Luteinizing hormone releasing hormone (LHRH) is a physiological modulator of neuronal excitability in bullfrog sympathetic ganglia (BFSG). Actions of LHRH involve suppression of the noninactivating, voltage-dependent M-type K+ channel conductance (g(M)). We found, using whole-cell recordings from these neurons, that LHRH-induced suppression of g(M) was attenuated by the phospholipase C (PLC) inhibitor U73122 (10 muM) but not by the inactive isomer U73343 (10 muM).
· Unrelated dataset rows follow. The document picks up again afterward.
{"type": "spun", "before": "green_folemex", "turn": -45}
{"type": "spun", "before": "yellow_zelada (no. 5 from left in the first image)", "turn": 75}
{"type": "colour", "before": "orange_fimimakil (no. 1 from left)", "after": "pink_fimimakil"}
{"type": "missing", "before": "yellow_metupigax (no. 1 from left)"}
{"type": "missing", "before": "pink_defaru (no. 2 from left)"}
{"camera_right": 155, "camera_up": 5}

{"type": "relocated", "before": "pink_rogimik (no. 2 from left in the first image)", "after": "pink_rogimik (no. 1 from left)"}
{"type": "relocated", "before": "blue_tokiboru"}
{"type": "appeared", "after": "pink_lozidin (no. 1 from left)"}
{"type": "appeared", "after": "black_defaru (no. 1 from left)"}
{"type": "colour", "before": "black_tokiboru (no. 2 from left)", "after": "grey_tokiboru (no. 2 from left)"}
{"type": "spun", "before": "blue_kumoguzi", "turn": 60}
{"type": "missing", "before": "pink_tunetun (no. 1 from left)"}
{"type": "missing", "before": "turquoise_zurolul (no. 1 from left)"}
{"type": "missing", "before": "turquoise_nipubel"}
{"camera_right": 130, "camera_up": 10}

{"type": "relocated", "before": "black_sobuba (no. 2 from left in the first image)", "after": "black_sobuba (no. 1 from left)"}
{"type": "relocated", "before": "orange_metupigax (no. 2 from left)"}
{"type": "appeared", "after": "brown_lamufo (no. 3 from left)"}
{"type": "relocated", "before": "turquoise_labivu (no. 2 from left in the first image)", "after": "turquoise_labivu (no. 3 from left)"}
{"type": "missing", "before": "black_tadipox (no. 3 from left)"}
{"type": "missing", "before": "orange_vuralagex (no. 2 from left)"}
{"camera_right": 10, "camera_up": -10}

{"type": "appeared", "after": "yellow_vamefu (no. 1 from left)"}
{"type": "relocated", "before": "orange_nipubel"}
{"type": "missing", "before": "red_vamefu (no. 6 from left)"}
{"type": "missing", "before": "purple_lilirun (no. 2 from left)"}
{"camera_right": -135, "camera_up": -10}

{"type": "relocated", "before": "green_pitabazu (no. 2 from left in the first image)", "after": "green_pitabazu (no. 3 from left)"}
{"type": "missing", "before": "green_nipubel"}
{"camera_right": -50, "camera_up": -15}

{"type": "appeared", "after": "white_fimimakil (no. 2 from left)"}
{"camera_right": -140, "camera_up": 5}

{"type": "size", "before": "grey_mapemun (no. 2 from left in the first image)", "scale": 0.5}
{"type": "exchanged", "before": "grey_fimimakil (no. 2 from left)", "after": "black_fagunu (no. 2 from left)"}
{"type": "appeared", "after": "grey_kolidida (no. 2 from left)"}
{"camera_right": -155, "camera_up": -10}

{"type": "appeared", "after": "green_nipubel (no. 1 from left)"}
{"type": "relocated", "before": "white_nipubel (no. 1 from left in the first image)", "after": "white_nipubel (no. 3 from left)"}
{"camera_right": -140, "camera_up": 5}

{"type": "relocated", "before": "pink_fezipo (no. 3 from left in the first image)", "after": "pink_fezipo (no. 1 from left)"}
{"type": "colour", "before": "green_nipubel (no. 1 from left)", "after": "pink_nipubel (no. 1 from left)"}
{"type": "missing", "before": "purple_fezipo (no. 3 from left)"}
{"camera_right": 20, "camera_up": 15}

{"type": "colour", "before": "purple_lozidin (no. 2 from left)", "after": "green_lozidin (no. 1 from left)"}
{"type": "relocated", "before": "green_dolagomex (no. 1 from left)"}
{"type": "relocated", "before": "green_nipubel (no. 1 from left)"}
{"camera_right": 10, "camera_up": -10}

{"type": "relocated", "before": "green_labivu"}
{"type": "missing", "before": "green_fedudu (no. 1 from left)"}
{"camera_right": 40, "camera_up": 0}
Buffering internal Ca2+ to 117 nM with intracellular 20 mM BAPTA + 8 mM Ca2+ or to < 10 nM with intracellular 20 mM BAPTA + 0.4 mM Ca2+ did not attenuate LHRH-induced g(M) suppression. Suppression of g(M) by LHRH was not antagonized by the inositol 1,4,5 trisphosphate (InsP(3)) receptor antagonist heparin (similar to 300 muM). Preventing phosphatidylinositol-4,5-bisphosphate (PIP2) synthesis by blocking phosphatidylinositol-4-kinase with wortmannin (10 muM) or with the nonhydrolysable ATP analogue AMP-PNP (3 mM) prolonged recovery of LHRH-induced g(M) suppression. This effect was not produced by blocking phosphatidyl inositol-3-kinase with LY294002 (10 muM). Rundown of g(M) was attenuated when cells were dialysed with 240 muM di-octanoyl PIP2 or 240 muM di-octanoyl phosphatidylinositol-3,4,5-trisphosphate (PIP3) but not with 240 muM di-octanoyl phosphatidylcholine. LHRH-induced g(M) suppression was competitively antagonized by dialysis with 240 muM di-octanoyl PIP2, but not with di-octanoyl phosphatidylcholine. These results would be expected if LHRH-induced g(M) suppression reflects a PLC-mediated decrease in plasma membrane PIP2 levels.